As popular leader Caesar enjoys unquestioning support and the older leaders, Pompey and Lucullus, begin to retire from public affairs. His way being now open, Caesar begins, publicly, to seek honors such as those enjoyed by Pompey. And Pompey, lead on by flatterers, is seized with the desire to bring down Caesar whose great power Pompey has heretofore done so much to promote.
For Pompey, yielding to a feeling of exultation...and abandoning that prudent temper which had guided him hitherto to a safe use of all his good fortune and his successes, gave himself up to an extravagant confidence in his own, and contempt of Caesar's power; insomuch that he thought neither force of arms nor care necessary against him, but that he could pull him down much easier than he had set him up... --Life of Pompey, 57.
And Pompey begins to listen to flatterers who lead him on:
...telling Pompey, that he was unacquainted with his own strength and reputation, if he made use of any other forces against Caesar than Caesar's own; for such was the soldiers' hatred to Caesar, and their love to Pompey so great, that they would all come over to him upon his first appearance. By these flatteries Pompey was so puffed up, and led on into such a careless security, that he could not choose but laugh at those who seemed to fear a war; and when some were saying, that if Caesar should march against the city, they could not see what forces there were to resist him, he replied with a smile, bidding them be in no concern, "for," said he, "whenever I stamp with my foot in any part of Italy, there will rise up forces enough in an instant, both horse and foot." --Life of Pompey, 57.

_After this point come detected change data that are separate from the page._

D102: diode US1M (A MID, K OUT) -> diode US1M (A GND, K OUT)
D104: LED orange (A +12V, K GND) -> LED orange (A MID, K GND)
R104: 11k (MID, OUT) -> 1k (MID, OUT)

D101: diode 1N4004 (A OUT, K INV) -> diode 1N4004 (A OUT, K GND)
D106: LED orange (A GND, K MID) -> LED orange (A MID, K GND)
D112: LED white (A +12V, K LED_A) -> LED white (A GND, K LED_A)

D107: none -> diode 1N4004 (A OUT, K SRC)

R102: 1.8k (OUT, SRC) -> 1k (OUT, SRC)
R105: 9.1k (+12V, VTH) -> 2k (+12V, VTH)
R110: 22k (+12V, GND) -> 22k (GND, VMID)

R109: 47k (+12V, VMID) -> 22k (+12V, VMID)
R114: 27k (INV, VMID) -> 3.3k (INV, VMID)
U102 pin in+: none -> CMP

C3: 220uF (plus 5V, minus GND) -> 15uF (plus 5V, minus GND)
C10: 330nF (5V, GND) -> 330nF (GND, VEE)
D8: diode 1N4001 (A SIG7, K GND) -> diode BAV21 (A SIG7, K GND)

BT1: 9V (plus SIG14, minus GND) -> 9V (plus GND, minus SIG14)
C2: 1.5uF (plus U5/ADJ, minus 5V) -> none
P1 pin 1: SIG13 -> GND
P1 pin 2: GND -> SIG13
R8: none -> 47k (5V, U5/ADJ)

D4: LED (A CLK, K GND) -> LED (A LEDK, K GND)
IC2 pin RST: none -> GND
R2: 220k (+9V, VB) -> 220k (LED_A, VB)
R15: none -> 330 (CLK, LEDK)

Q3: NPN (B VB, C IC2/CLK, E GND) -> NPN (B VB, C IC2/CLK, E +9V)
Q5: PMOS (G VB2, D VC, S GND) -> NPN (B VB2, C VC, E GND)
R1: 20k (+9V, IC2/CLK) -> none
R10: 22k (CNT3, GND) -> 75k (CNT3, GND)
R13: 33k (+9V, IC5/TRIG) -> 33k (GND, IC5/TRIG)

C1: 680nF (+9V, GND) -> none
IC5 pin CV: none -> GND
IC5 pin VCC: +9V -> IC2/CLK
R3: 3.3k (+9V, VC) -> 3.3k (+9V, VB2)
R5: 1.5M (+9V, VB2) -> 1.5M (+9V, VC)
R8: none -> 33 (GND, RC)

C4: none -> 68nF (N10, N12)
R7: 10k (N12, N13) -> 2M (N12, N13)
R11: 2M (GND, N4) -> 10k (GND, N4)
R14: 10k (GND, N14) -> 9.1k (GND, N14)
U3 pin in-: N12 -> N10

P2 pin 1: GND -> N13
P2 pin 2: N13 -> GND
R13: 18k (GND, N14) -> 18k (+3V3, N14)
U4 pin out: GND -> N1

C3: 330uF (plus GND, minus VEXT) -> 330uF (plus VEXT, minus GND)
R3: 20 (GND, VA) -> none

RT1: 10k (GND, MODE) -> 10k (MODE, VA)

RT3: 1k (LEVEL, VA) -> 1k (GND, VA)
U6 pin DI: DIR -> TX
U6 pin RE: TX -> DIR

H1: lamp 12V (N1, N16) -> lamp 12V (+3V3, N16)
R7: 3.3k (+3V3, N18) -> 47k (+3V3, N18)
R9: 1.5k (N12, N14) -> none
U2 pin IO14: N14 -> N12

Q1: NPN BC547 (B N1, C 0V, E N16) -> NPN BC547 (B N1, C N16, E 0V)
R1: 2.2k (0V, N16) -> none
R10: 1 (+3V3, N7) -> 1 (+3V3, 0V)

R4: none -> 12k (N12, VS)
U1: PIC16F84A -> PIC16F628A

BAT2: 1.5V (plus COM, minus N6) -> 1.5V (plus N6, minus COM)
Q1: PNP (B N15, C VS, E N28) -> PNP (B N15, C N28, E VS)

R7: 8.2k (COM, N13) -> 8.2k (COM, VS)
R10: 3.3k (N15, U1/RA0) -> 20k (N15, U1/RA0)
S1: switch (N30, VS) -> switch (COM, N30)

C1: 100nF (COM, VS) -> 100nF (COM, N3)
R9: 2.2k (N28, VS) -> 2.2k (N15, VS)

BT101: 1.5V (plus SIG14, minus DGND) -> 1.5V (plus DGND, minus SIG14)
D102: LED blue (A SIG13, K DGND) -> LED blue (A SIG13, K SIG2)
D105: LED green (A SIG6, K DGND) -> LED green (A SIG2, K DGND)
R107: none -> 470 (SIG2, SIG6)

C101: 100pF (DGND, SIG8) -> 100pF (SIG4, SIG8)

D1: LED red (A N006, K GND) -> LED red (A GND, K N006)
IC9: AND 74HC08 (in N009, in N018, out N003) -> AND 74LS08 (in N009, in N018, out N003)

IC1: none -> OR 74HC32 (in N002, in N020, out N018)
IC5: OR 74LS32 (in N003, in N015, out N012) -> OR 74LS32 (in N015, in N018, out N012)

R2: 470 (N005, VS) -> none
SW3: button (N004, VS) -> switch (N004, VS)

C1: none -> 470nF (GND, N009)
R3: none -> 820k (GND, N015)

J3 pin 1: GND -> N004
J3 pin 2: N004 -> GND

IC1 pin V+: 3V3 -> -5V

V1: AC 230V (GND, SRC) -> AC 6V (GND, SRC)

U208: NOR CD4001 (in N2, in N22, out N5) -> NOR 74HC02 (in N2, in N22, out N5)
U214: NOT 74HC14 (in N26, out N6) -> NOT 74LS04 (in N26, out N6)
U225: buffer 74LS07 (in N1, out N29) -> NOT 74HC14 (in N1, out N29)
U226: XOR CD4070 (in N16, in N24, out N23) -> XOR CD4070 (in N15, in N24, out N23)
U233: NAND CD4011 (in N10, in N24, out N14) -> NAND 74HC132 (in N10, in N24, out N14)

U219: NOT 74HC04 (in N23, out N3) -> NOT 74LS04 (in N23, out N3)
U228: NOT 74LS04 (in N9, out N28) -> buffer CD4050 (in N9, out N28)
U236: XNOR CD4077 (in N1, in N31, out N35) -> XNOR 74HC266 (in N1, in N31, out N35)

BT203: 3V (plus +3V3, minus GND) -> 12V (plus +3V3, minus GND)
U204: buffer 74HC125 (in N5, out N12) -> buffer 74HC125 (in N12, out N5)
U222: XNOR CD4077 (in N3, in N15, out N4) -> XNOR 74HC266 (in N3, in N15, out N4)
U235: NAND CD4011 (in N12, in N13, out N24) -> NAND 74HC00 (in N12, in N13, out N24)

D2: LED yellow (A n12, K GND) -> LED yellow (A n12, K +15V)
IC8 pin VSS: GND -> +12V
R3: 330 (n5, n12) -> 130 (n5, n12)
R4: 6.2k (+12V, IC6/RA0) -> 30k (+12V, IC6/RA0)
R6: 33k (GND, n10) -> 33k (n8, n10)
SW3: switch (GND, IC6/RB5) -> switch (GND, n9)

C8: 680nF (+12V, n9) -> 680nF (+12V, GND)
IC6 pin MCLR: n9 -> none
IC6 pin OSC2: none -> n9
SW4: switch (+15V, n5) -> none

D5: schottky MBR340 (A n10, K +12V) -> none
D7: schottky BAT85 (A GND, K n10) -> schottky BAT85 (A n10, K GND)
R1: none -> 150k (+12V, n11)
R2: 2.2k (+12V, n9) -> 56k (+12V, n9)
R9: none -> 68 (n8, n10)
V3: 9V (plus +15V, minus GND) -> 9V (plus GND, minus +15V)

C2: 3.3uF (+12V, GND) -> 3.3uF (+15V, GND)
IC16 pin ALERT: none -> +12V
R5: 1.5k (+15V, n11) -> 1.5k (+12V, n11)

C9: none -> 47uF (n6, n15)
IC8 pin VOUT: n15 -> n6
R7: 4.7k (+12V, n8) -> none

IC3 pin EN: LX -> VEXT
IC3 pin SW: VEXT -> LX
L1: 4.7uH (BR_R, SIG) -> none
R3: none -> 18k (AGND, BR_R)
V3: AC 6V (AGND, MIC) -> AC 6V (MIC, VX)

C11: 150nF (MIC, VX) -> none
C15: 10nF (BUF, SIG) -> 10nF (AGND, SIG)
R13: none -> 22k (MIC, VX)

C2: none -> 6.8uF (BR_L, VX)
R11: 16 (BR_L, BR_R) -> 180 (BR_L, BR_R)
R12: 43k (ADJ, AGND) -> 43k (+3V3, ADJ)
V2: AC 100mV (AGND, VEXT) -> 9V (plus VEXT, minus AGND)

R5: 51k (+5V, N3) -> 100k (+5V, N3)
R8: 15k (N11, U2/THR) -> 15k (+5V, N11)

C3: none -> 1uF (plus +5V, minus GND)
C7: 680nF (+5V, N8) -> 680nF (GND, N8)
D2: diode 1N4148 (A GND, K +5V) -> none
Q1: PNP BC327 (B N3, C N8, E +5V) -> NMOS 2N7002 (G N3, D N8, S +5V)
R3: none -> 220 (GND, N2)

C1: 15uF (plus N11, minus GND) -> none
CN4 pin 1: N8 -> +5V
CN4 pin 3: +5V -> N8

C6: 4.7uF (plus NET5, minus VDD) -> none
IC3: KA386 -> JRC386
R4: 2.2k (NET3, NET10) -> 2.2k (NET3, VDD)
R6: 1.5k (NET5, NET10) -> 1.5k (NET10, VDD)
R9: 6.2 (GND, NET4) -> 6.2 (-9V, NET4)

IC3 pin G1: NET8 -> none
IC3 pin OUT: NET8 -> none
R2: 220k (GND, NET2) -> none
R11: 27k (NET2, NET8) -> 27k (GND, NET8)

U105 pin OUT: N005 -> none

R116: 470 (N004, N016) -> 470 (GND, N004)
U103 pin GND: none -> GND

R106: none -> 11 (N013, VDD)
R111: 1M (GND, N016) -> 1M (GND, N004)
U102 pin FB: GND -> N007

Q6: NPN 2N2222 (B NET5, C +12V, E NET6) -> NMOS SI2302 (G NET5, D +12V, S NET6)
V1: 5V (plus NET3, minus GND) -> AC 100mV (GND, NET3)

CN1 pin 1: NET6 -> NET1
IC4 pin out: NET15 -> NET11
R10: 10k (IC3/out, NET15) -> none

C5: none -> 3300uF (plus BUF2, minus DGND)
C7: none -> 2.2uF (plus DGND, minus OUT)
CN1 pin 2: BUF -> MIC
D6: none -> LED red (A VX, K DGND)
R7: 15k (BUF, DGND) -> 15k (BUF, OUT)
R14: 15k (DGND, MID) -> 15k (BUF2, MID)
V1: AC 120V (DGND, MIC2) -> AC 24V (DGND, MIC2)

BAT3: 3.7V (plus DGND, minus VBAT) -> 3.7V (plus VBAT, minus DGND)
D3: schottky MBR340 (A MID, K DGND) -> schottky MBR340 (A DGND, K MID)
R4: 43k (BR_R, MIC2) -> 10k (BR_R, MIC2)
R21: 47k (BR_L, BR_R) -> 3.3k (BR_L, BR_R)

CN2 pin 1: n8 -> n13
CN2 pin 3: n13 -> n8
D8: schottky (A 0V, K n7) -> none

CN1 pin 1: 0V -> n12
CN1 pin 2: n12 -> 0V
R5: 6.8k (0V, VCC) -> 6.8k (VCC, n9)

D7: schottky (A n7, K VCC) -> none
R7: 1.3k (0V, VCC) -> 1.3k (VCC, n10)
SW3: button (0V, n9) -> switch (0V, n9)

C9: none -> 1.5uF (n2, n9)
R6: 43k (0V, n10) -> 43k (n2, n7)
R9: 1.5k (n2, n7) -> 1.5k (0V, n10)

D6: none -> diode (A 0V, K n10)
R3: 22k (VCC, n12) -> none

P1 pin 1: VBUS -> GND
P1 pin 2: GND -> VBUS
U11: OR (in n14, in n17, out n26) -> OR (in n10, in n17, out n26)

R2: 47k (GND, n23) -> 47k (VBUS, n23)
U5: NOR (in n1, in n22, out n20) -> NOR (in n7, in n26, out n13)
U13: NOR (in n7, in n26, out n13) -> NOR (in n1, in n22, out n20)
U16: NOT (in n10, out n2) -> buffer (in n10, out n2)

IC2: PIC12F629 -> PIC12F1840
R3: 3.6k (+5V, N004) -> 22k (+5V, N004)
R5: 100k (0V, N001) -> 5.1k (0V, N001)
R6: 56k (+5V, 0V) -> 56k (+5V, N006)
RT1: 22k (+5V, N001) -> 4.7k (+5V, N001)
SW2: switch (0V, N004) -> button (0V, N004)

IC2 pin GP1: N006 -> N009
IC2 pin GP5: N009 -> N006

And so The great struggle between Caesar and Pompey begins. And when Caesar crosses the Rubicon, and all Rome is confused, Pompey, the senate, and consuls flee the city. This allows Caesar to enters Rome peacefully, allaying fears that he will be another bloody dictator on the model of Sylla. And when Caesar pursues Pompey, Pompey flees Italy, abandoning the field to Caesar (while calling it a tactical retreat). Thus, Caesar is, within 60 days and with no bloodshed, master of Italy.
Pompey raises a great and glorious army and many of the best citizens flock to him. But Pompey is overly cautious of engaging Caesar's army. He pursues Caesar, aiming to harass and wear him down rather than risking an assault. We may question whether Pompey is merely timid or is executing a cunning strategem, but as long as he pursued this course Caesar was denied the out right victory that he needed to consolidate his power. However, Pompey, fatefully, abandons his well-considered plan to follow the cries of flatterers and of the mob who urge him on to combat at Pharsalia in 48 B.C. Plutarch observes that it was not fated that Pompey should fight and lose to Caesar at Pharsalia. Pompey had more resources and could have delayed engaging until at a more favorable place, but he allowed himself to be swayed by faulty counsel.
Heaven had not appointed the Pharsalian fields to be the stage and theater upon which they should contend for the empire of Rome, neither was he summoned thither by any herald upon challenge, with intimation that he must either undergo the combat, or surrender the prize to another. There were many other fields, thousands of cities, and even the whole earth placed at his command, by the advantage of his fleet, and his superiority at sea...Pompey, whose error had been occasioned by others, found those his accusers whose advice had misled him. --Comparison Pompey with Agesilaus, 4.
After the defeat at Pharsalia, Pompey flees to Egypt where one of his own men basely kills him on the orders of the Egyptian king.